As a political junkie, I admit to reading every day about Donald Trump’s hush money trial in New York.

And as an avid never-Trump person, I hope he pays a price for his efforts to win election by faulty means.  To a degree he has.  The judge fined him $9,000 yesterday for nine cases of defying a gag order.

Not much money for a guy like Trump, but at least it’s a fine for bad behavior.

The other day a friend of mine made a solid point.

A retired attorney, he said lawyers representing Trump in New York, rather than defending Trump directly, may be setting the stage for an appeal, if Trump loses, which is a growing possibility.

Yes, setting up an appeal.

An appeal always is possible in any civil or criminal trial, but could it be the main objective here? 

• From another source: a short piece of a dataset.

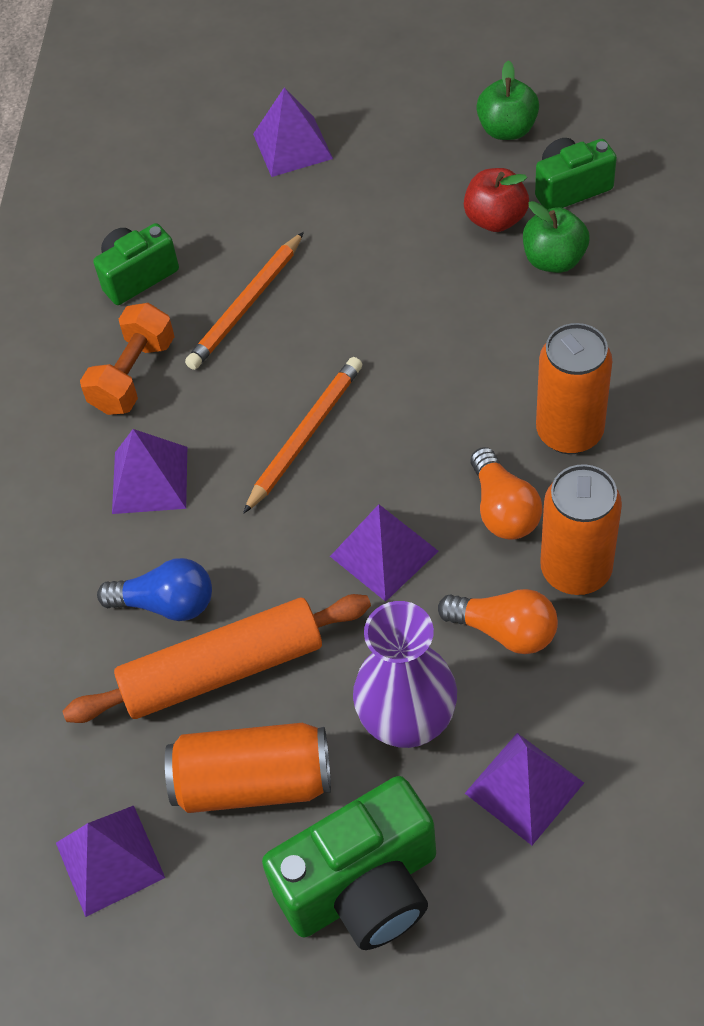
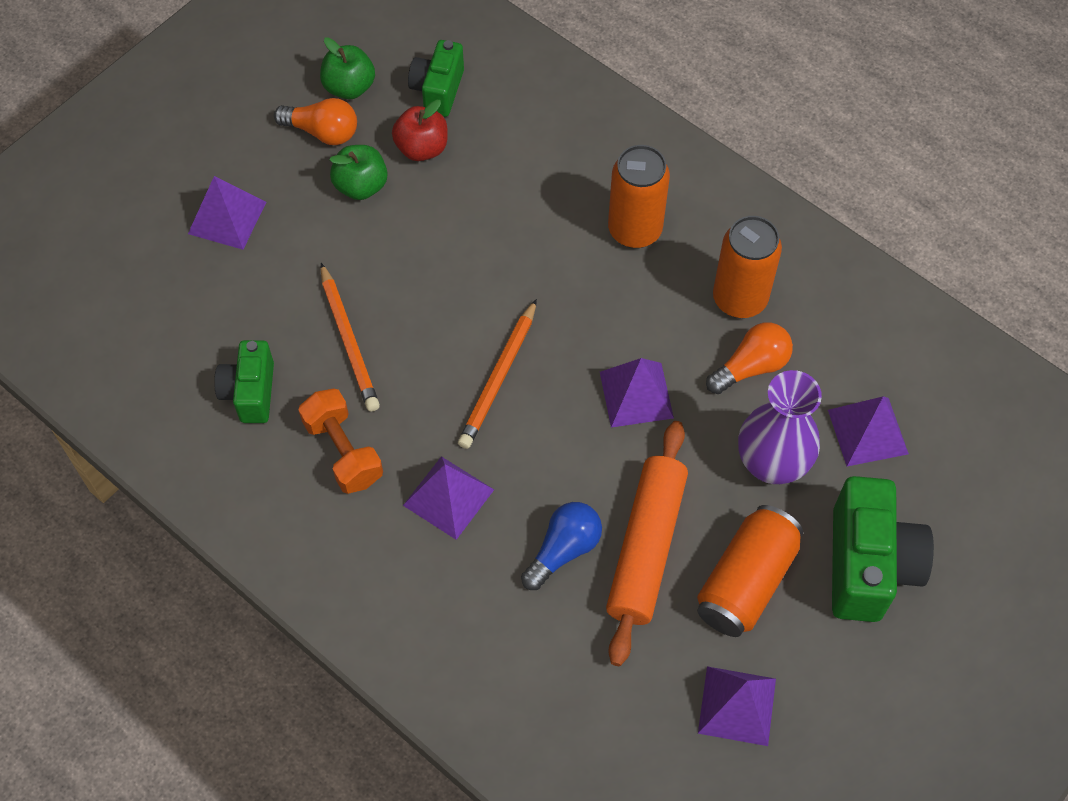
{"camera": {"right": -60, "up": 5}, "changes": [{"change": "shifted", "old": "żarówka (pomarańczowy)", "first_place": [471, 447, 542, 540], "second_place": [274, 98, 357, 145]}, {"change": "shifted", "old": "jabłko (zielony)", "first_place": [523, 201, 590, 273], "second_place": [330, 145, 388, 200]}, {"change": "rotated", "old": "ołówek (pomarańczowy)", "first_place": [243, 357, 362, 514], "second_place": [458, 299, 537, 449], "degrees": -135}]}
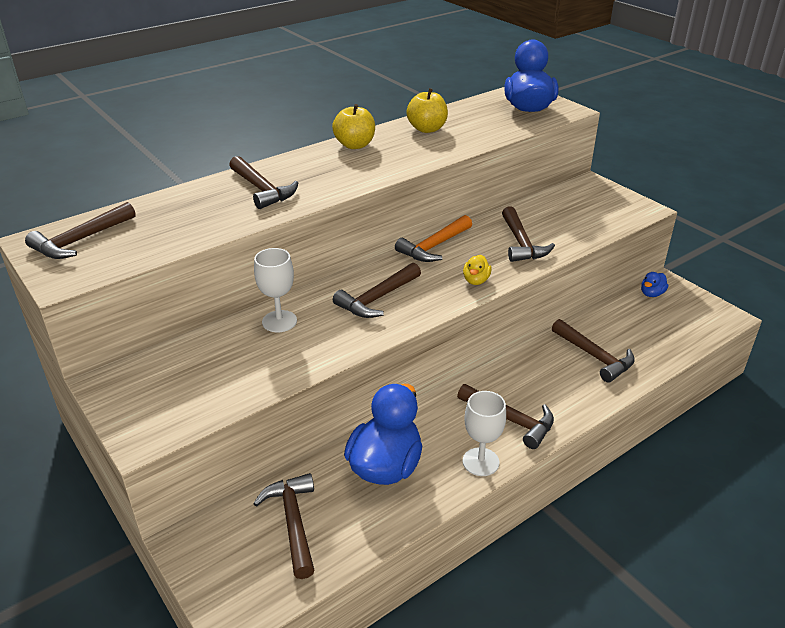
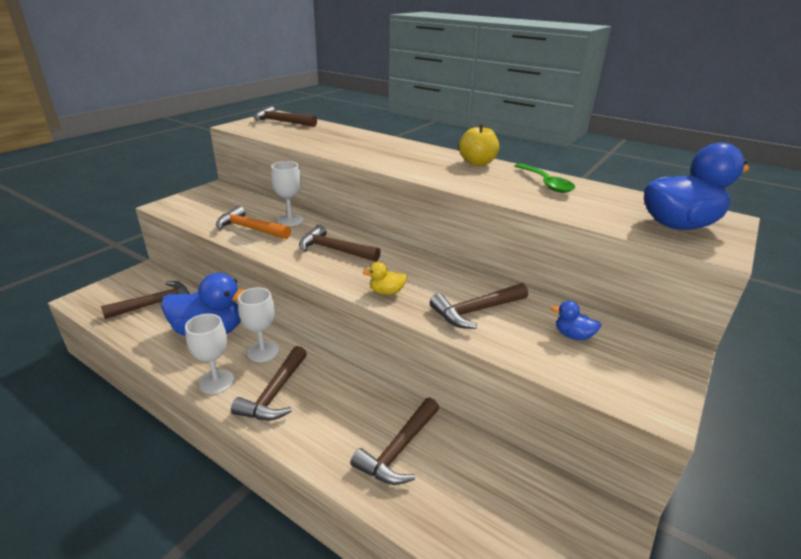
{"camera": {"right": 70, "up": -5}, "changes": [{"change": "gone", "old": "młotek (brązowy)", "first_place": [229, 156, 298, 209]}, {"change": "new", "new": "kielich (biały)", "second_place": [238, 287, 279, 362]}, {"change": "shifted", "old": "młotek (pomarańczowy)", "first_place": [395, 215, 472, 262], "second_place": [216, 206, 291, 239]}, {"change": "shifted", "old": "kaczka (niebieski)", "first_place": [641, 272, 668, 297], "second_place": [551, 301, 602, 340]}, {"change": "swapped", "old": "jabłko (żółty)", "new": "łyżka (zielony)", "first_place": [406, 88, 448, 133], "second_place": [515, 163, 575, 193]}]}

The grounds might be that the New York judge, Juan M. Merchan, hasn’t “been fair” to Trump, a possibility, if you think about it, that could undergird many of Trump attorney Todd Blanche’s interchanges with Merchan.

All of this came to my mind as I read a “political memo” in the New York Times that (a) included a summary of Trump’s propensity to utter thousands and thousands of words, most of them false, with many misspellings, and (b) a summary of Blanche’s interchanges with the judge.

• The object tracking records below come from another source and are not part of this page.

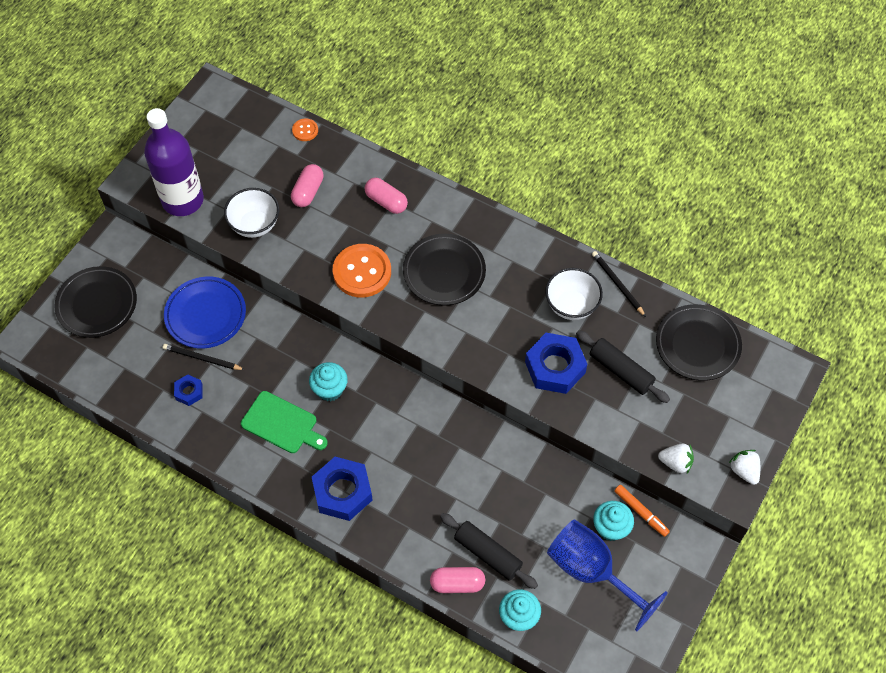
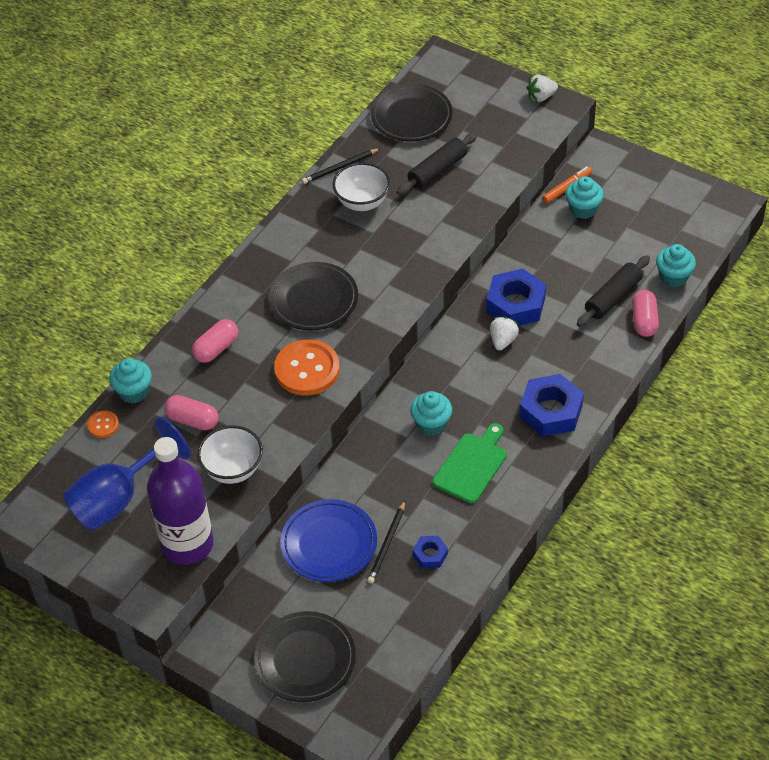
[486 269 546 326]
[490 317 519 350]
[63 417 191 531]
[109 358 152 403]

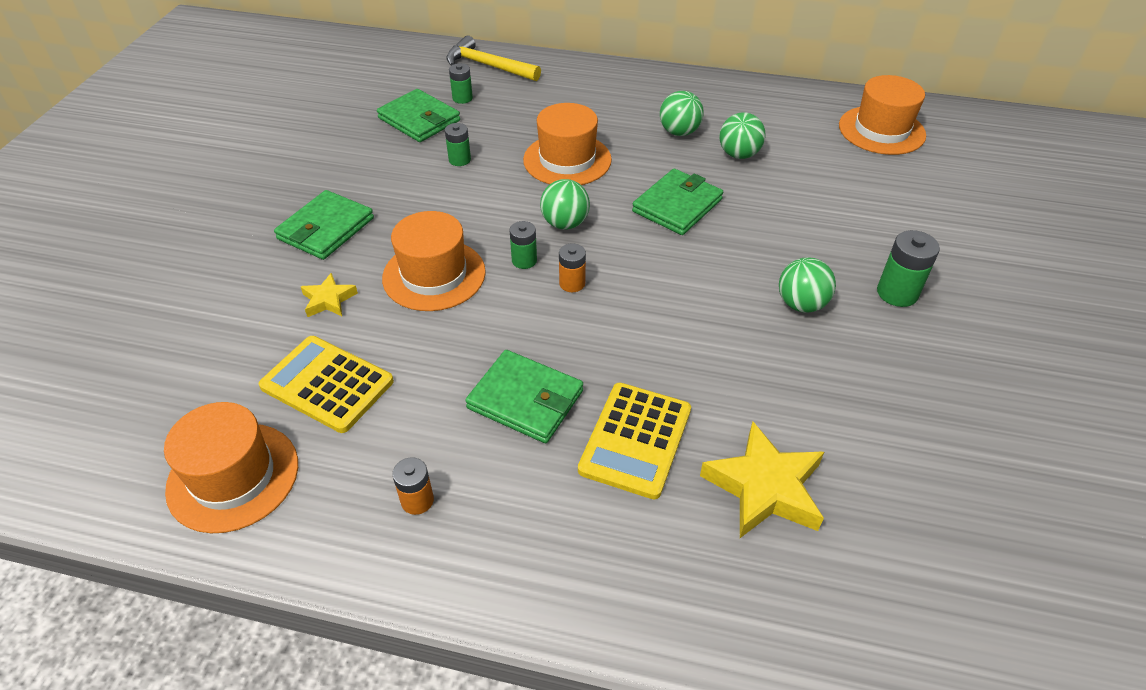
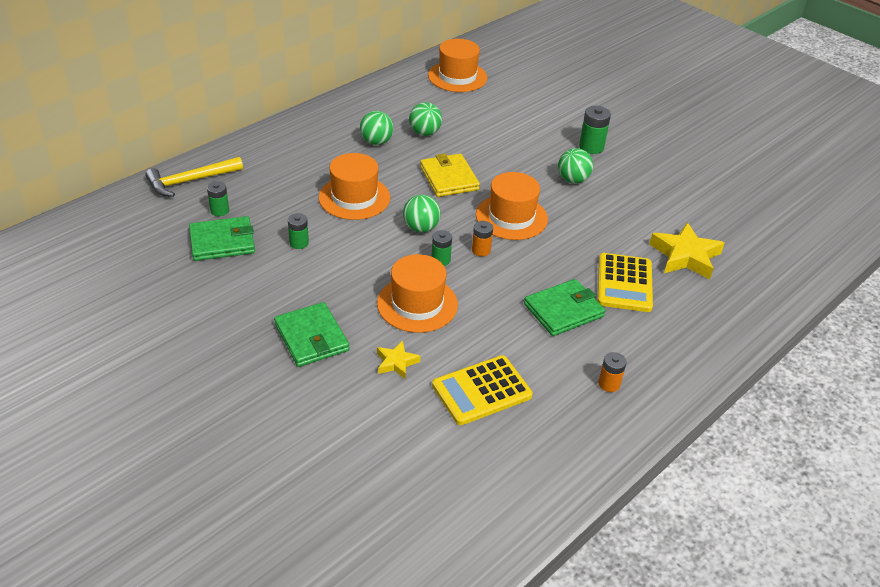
[420 153 480 197]
[598 253 653 312]
[476 172 548 240]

Here are excerpts from the Times story:

“The question of what is true — or at least what can be proven — is at the heart of any trial.  But this particular defendant, accused by the Manhattan District Attorney’s Office of falsifying business records to conceal a sex scandal, has spent five decades spewing thousands and thousands of words, sometimes contradicting himself within minutes, sometimes within the same breath, with little concern for the consequences of what he said.

“Trump has treated his own words as disposable commodities, intended for single use, and not necessarily indicative of any deeply held beliefs. And his tendency to pile phrases on top of one another has often worked to his benefit, amusing or engaging his supporters — sometimes spurring threats and even violence — while distracting, enraging or just plain disorienting his critics and adversaries.”

Now for the excerpts of what Trump or his legal counsel have said that could relate to an appeal:

  • Trump attorneys have tried to use political arguments to justify Trump’s actions in the (hush money) case.  During the gag-order hearing last week, one of the attorneys, Todd Blanche, sought to excuse a collection of Trump’s verbal assaults on  Michael Cohen and Stormy Daniels (Both whom will be witnesses in the proceedings against Trump.]  He  (Blanche) argued that, in attacking them, the former president had been responding to political attacks by his adversaries.
  • The judge wasn’t buying it.  He told Blanche that he was planning to ask, in every example, ‘What precisely is it that your client is responding to?’  When Blanche did not have the requested information at hand, Merchan reminded him of the purpose of the hearing.
  • “I am going to decide whether your client is in contempt or not,” he said, adding, “I keep asking you over and over again for a specific example, and I am not getting an answer.’”

Was Blanche baiting the judge?  Perhaps.

And, if he was, my friend in La Quinta will have been prescient in saying the purpose was to support an appeal.

For my part, as a non-attorney who follows politics carefully in this country, I hope both Blanche and Trump fail.